Posted on Aug 15, 2018   Updated on May 21, 2021, 8:44 am CDT

With the current generation of young people constantly hypnotized by screens, some “old school” teachers may find themselves having a more difficult time connecting with their students. Fortunately, this is where millennial teachers have a leg up on their older counterparts—and no better example of this is a teacher who went viral this week for going above and beyond to welcome her students back to school.

Rebecca Newby kicked off her second year of teaching English, pre-AP English, and creative writing to ninth-grade students on Monday in Pine Bluff, Arkansas, the same town where the 23-year-old was born and raised. Since Newby is responsible with providing many of her own classroom materials, she found a way to turn the Cardi B “My momma said” meme into creative and affordable hall passes.
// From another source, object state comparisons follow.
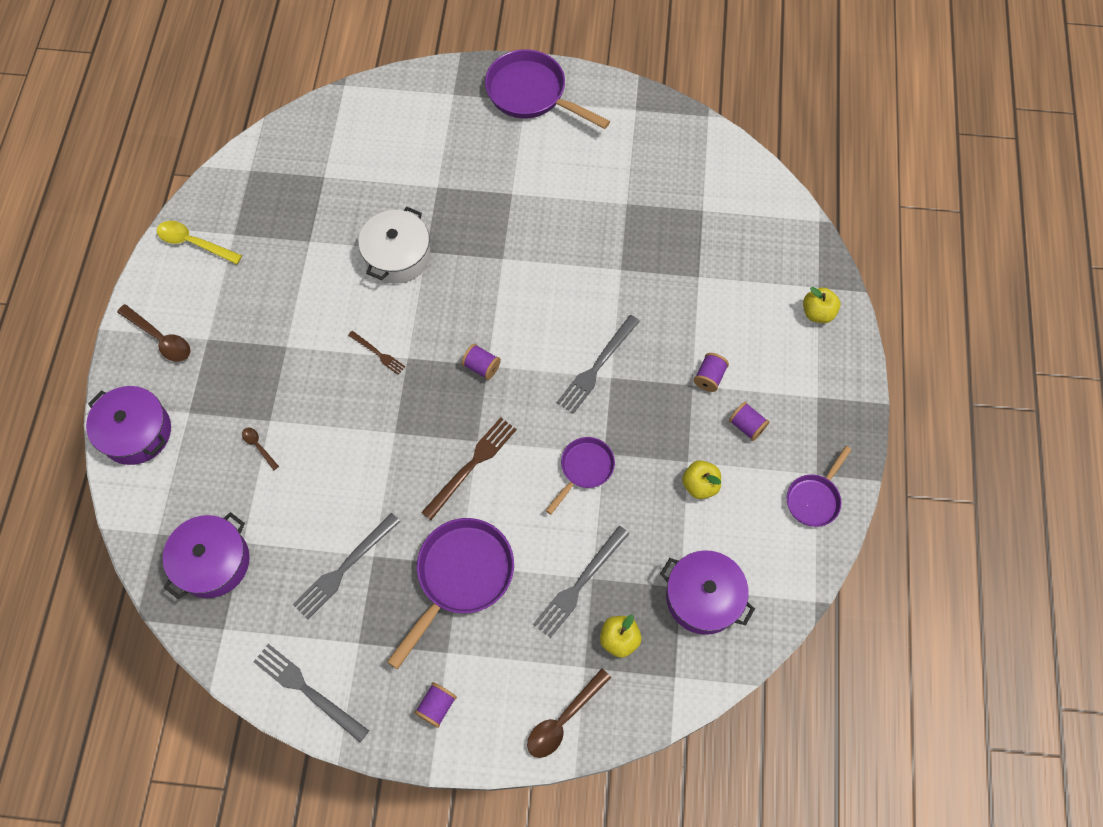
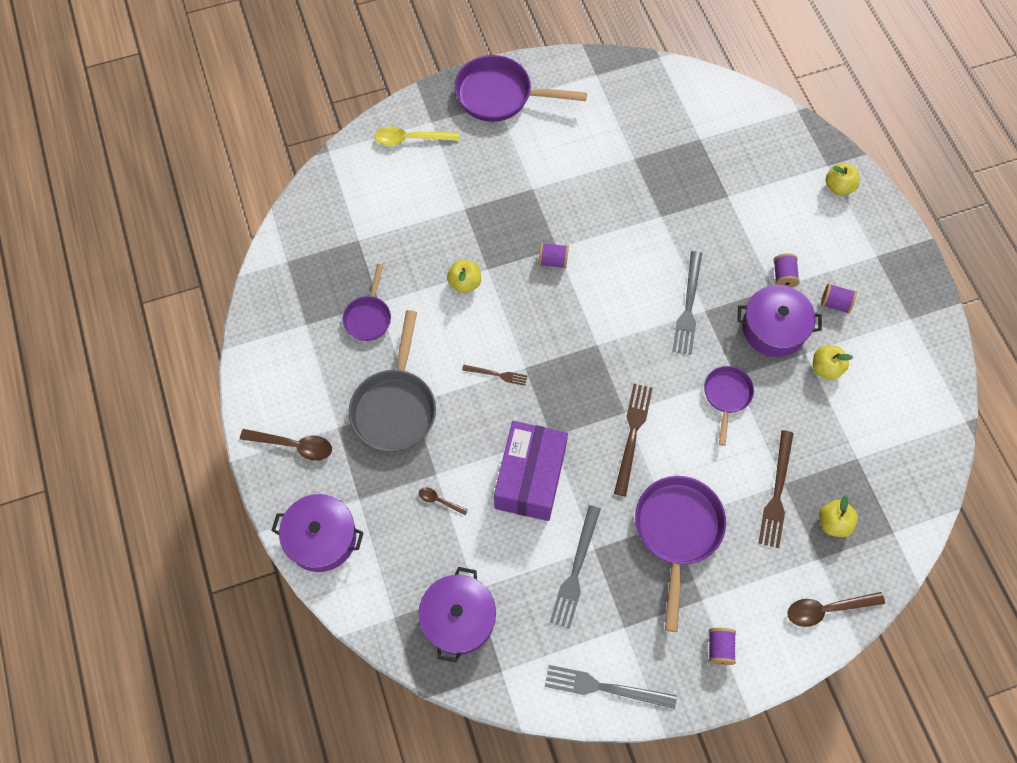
camera: 25 degrees left, 0 degrees up
(193, 243) = (273, 347): yellow spoon -> yellow spoon (410, 139)
(269, 343) = (395, 407): none -> grey pan
(352, 463) = (530, 478): none -> purple box
(397, 256) = (465, 283): white pot -> yellow apple
(481, 367) = (592, 348): purple spool -> purple spool (553, 261)
(563, 720) = (826, 609): brown spoon -> brown spoon turned 60 degrees clockwise
(580, 584) = (777, 492): grey fork -> brown fork
(703, 597) = (879, 458): purple pot -> purple pot (773, 328)
(814, 498) = (920, 339): purple pan -> purple pan (369, 317)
Last month, the rapper (birth name Belcalis Marlenis Alamanzar) posted an old childhood photo which one Twitter user jokingly captioned, ” My momma said y’all have to play with me.” Once Cardi herself shared the tweet on Instagram and Twitter, it became a full-blown meme.

https://www.instagram.com/p/BkwX1pvAP9C/

“My students love Cardi B, and so do I, by the way,” Newby told BuzzFeed, so she printed copies of the meme out, laminated the photos, hot-glued them to cardboard, and made hall passes out of them. “It literally cost me $0 and took only a matter of minutes.”

Newby said that her students’ faces lit up upon seeing her handiwork and that other teachers even asked her to make some for them.

“Hall passes are just a small piece to creating the culture of my classroom,” she told BuzzFeed. “I became a teacher because I realized how important it is to have ‘good’ teachers.”

Had it not been for those “good” teachers, Newby says she wouldn’t be where she is today, after going through a period of depression as a youth that caused her grades to drop. She credits her seventh- and eighth-grade teachers for “calling to check on me, snap me back to reality, and inspire me to keep going.”

It seems as though Newby is determined to pay that inspiration forward to her own students, and the world could use more teachers like her.